In the first six minutes, Gasol scored as many points as he had in the first two games combined, showcasing all the attributes of his game that once made him a Defensive Player of the Year as well as a three-time All-Star. If the first few minutes of Game 2 were a tale of ineptitude, Game 3’s opening stanza was one of vindication and empowerment.

“We had the level of concentration and communication and effort that was required and we were a little bit more the aggressor than we had been the second game, and I felt responsible for that,” Gasol said after the game. “I allowed the offence to affect my defence, and that should not be the case.”

The beauty of Gasol is that he is one of the game’s great thinkers, one of a rare breed of players who can see a play before it happens and then make it come to fruition. During the regular season, that IQ became a hallmark of his play in Toronto and thereby the team. But, as teams have identified ways to gum up the Raptors’ offence, Gasol’s play had grown tentative on the offensive end and downright sloppy on defence.

With Kyle Lowry and Norman Powell fouled out in the fourth quarter after making their own significant impact on the game, it was Gasol who found a way to stay on the floor with five fouls and help Leonard lead the Raptors to a dramatic double-overtime victory.

With under two minutes remaining in the first overtime, Antetokounmpo got a desired switch off Leonard onto Gasol and drove straight at the Spaniard. Gasol maintained his position while retreating and the Greek Freak turned the ball over into the hands of Pascal Siakam. When Milwaukee took a 105-103 lead in the second overtime — their first since going up 2-0 out of the gate — it was Gasol who kept a possession alive on the offensive end, battling against Brook Lopez before draining a three-pointer to retake the lead.

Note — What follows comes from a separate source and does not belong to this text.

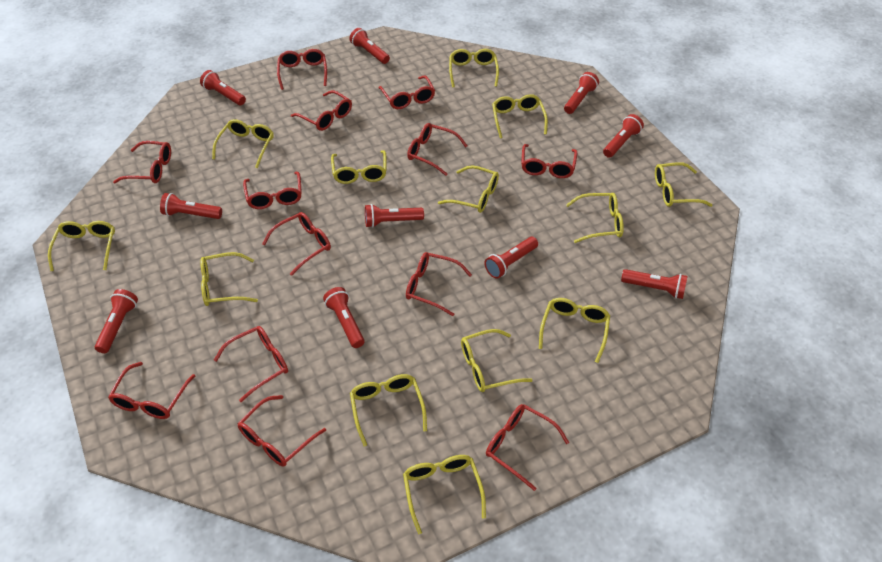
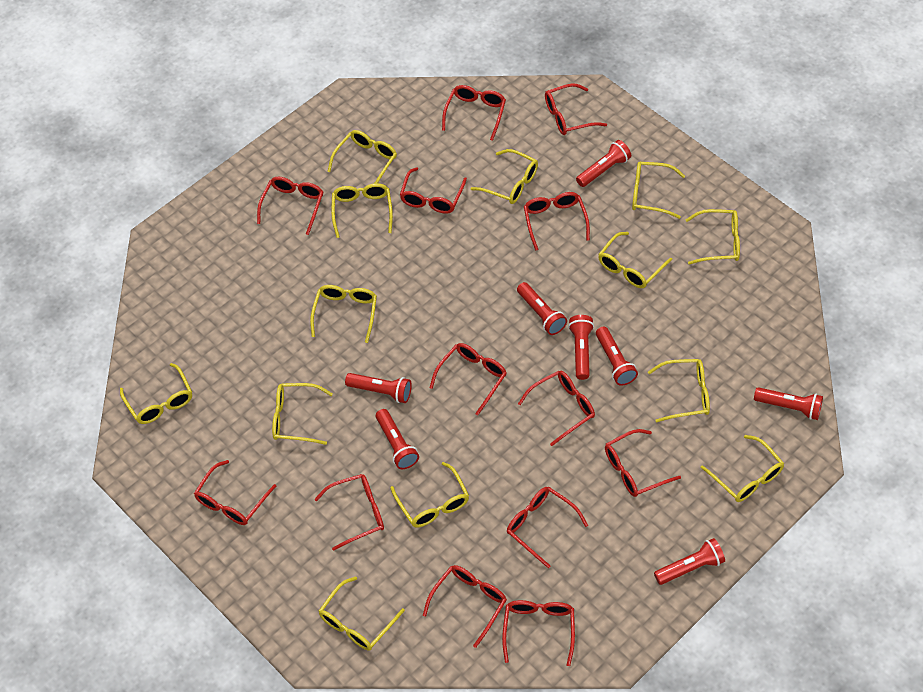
red flashlight: 10 -> 8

“I was trying not to lunge and at the same time be the player that the team needed defensively and communicate and be aggressive but without using my hands as much,” Gasol said. “Thankfully, I was able to stay on the floor.”

After putting away All-Stars Nikola Vucevic and Joel Embiid, Lopez theoretically represented the matchup Gasol was supposed to win. His ability to add inflection points to the offence, hang with Lopez both in the post and the perimeter and add to the positional sense needed to cope with Antetokounmpo’s rim attacks were all advantages envisioned on paper. This 16 point, 12 rebound, seven assist, five block, four three-pointer performance proved it could play out on the hardwood.

On Sunday night, with the season and all that will follow it on the line, Gasol set aside his past failures, looked in the mirror and played for pride. It brought out the best in him, and then the team. Including both the regular season and playoffs, it is now the 11th time in 12 games that the Raptors have followed up a double-digit loss with a win.

The Bucks continue to be who they are and showed no let-up with a 2-0 advantage, but the Raptors and Gasol continue to find the best version of themselves when backed into a corner.